Electrical resistivity structure of the lithosphere-asthenosphere boundary beneath the extinct ridge of the South China Sea

Extinct spreading ridges are globally widespread and are crucial to understanding the lifespan of oceanic plates. Yet the nature of the LAB beneath extinct ridges remains enigmatic. In this study, we investigate the LAB structure beneath the SCS basin, where a ~700-km-long extinct ridge system stopped spreading at ~15 Ma. A 120 km long marine magnetotelluric (MT) transect perpendicular to the extinct mid-ocean ridge in the southwest sub-basin of SCS was carried out at September 2021. The electrical resistivity model reveals a relatively low-resistivity layer at depths of 50-80 km, potentially corresponding to 0.1%-0.9% partial melts.

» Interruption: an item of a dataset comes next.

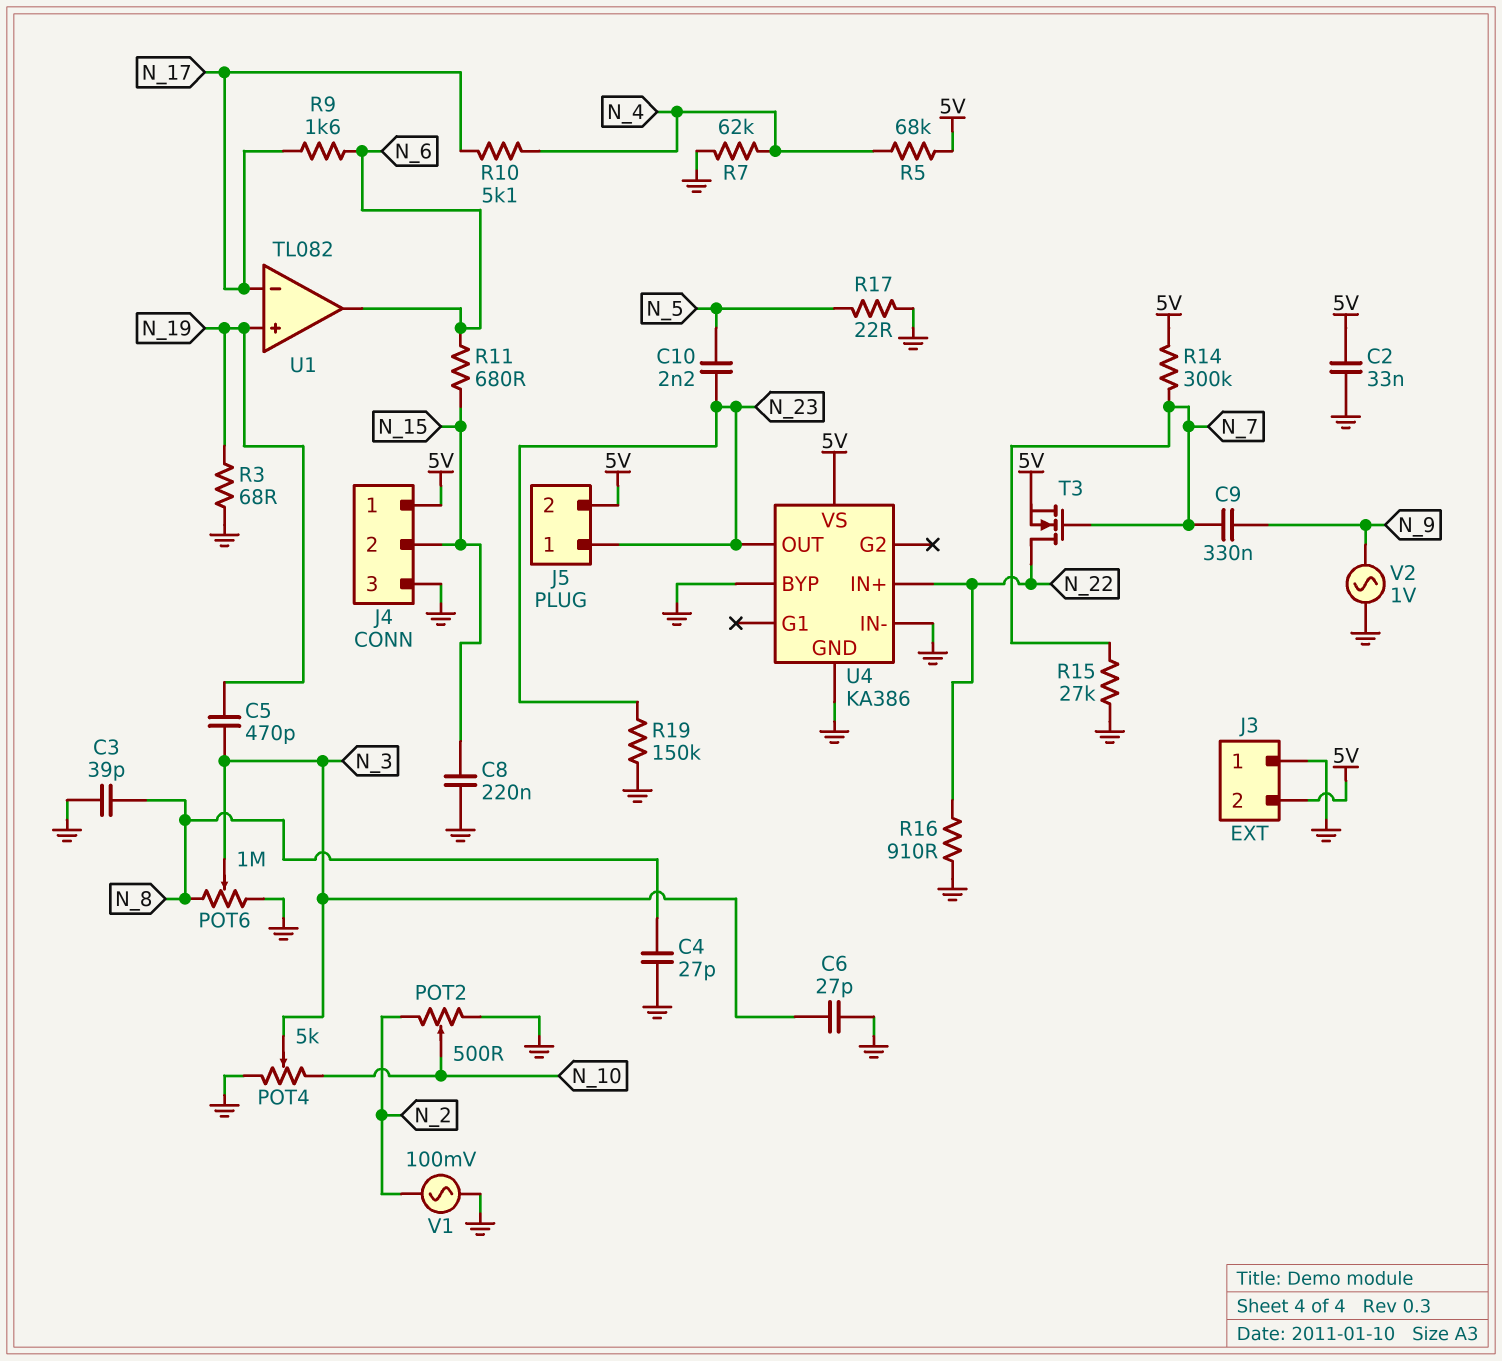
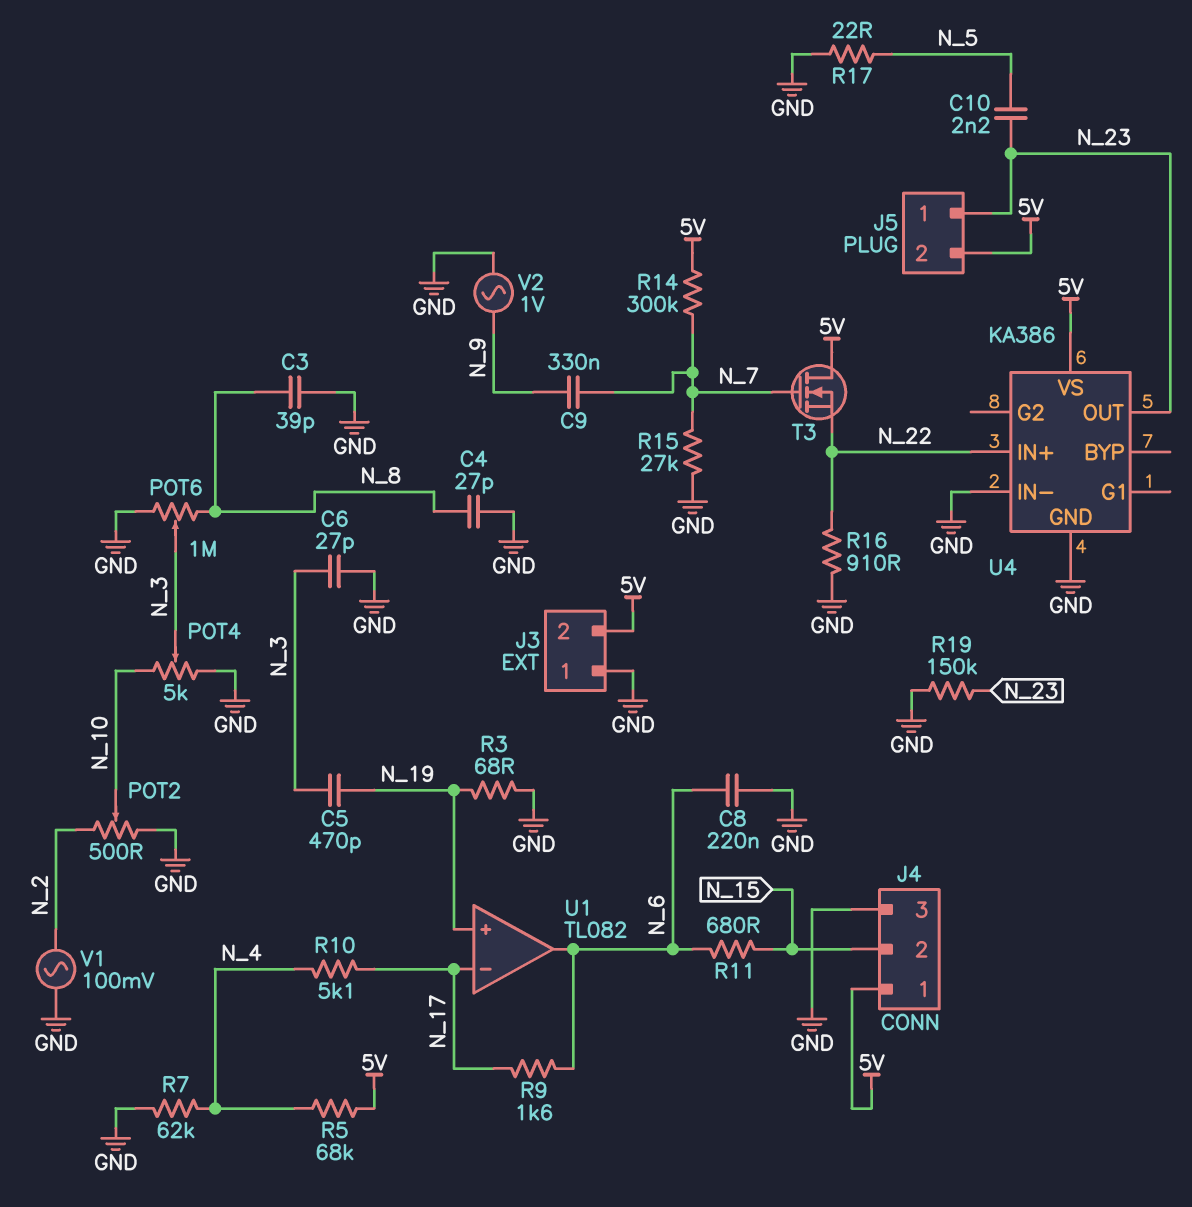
C2: 33nF (5V, GND) -> none
C8: 220nF (GND, N_15) -> 220nF (GND, N_6)
T3: NMOS (G N_7, D N_22, S 5V) -> NMOS (G N_7, D 5V, S N_22)
U4 pin BYP: GND -> none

This low-resistivity layer is heterogeneous and absent directly beneath the extinct ridge axis. This observation supports a model in which melts are efficiently extracted beneath the ridge axis, leaving the central region depleted, while partial melts are retained in the surrounding areas on either flank. Additionally, residual melts at shallower depths have likely solidified due to plate cooling, while deeper melts indicate the depth of the LAB. These findings propose a new mechanism for the emplacement of long-lived partial melts at the LAB and suggest that a discontinuous melt-rich layer may commonly occur near extinct spreading ridges globally.